Basically what you'd expect, it's all good, no mention of tax increase, communist-fear-baiting, and a very amusing decrying of "libertarian radicals" who don't want health insurance just because they like life to be hard.
Oh and the distinction that making product X mandatory is fine because it's not something silly like "everyone has to buy parachute pants".
So there's that.
But on the upside there was this passage in today's article. 4 Great Love Stories in Movies for Guys. Specifically about Unforgiven (just run with it):
Most of the movie is designed to debunk the notion of the badass superman cowboy, but ultimately, it's just a long con. In the final scene we learn, despite everything we've just been taught, that outlaw heroes are real.
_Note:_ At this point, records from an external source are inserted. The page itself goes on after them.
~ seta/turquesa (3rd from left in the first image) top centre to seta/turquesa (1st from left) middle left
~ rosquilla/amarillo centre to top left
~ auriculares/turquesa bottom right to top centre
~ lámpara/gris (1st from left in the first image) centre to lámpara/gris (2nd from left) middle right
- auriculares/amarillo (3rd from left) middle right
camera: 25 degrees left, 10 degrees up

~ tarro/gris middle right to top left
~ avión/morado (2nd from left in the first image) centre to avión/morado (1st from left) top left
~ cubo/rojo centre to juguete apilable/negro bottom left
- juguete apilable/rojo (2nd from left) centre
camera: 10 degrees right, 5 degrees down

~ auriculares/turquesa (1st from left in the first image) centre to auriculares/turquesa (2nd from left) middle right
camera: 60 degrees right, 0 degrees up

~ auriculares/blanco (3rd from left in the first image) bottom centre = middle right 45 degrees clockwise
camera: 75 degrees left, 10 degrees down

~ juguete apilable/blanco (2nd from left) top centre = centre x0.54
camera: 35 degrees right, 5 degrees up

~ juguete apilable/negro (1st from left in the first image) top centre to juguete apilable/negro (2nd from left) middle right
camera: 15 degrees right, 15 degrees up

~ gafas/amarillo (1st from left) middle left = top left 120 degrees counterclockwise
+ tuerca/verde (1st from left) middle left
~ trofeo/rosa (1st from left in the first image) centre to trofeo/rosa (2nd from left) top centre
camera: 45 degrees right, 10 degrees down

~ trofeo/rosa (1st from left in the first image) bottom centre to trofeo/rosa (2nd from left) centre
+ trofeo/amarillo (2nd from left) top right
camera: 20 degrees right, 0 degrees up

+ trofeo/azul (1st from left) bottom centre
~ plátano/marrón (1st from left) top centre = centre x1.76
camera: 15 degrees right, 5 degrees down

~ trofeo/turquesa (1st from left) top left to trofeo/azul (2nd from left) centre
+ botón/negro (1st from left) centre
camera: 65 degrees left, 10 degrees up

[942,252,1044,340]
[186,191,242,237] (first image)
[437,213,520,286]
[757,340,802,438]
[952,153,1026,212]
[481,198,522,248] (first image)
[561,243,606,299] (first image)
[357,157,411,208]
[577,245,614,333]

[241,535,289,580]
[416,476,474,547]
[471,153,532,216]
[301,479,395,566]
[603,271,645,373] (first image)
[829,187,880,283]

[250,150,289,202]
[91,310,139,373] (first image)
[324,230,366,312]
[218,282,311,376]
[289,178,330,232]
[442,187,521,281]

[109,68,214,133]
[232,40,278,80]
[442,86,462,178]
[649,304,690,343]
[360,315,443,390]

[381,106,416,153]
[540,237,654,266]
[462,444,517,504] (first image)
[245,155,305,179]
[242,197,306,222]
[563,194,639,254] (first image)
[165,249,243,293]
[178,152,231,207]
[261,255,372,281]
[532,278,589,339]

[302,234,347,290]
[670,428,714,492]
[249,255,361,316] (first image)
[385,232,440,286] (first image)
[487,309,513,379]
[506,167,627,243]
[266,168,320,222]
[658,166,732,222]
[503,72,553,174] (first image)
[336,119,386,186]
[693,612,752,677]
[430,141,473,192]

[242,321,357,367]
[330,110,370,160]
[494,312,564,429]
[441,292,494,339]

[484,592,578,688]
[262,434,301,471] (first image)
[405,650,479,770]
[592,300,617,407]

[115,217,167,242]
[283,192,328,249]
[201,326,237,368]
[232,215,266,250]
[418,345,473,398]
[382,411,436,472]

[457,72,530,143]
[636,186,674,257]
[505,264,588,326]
Early on, Richard Harris' character, English Bob, falsely claims to be such a man. He even travels with his own biographer. But Bob is reduced to nothing by Sheriff "Little Bill," played by Gene Hackman. Little Bill is a no-frills authority figure: smart and tough, but also not a hero. He seems to relish his authority too much. He delights in Bob's beating in a way that only a true bully could, and he exists in a town where guns are banned. He seems to perpetually have the upper hand. More than anyone, Little Bill wants people to know that cowboy legends aren't real.
Emphasis added. So we have an article written by a New Yorker being critical of a town where only the police have guns and have turned into bullies that abuse their authority and disarm to maintain their control on a powerless populace.
Huh. Funny how gun control results in exactly that.